Recurrence of SARS-CoV-2 infection with high viral load and reactivation of symptomatic COVID-19 has been reported in immunosuppressed patients. Viral isolates derived from such patients should be sequenced to identify potential immune-escape mutants.
What are the potential therapies for immunosuppressed patients?
One of the potential approaches to treat immunosuppressed COVID-19 patients is the use of combination monoclonal antibodies that have mutations in the Fc portion to increase the biological half-life and/or to improve SARS-CoV-2 neutralizing efficacy. Some monoclonal antibodies, including bamlanivimab, casirivimab, and imdevimab, have already received emergency use approval and have shown high potency in reducing disease progression, viral load, and viral shedding duration.

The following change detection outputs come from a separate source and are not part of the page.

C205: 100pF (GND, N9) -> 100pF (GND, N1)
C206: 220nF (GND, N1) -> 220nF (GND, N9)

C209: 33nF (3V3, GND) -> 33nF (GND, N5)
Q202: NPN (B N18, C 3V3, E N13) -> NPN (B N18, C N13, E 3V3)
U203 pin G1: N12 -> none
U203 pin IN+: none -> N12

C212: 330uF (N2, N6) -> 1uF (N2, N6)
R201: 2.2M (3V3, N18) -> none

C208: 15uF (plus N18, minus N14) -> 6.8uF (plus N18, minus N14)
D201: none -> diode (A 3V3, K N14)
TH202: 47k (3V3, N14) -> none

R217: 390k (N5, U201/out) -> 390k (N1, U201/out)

Another promising approach is the use of antiviral small molecules that target viral replication. One such agent is molnupiravir, which has shown promising results in two ongoing clinical trials.
Proper implementation of these therapies in immunosuppressed patients could offer an opportunity to mitigate the emergence of immune-escape variants. Moreover, continuous monitoring of viral sequence for rapid identification of resistance to these therapies is simultaneously required.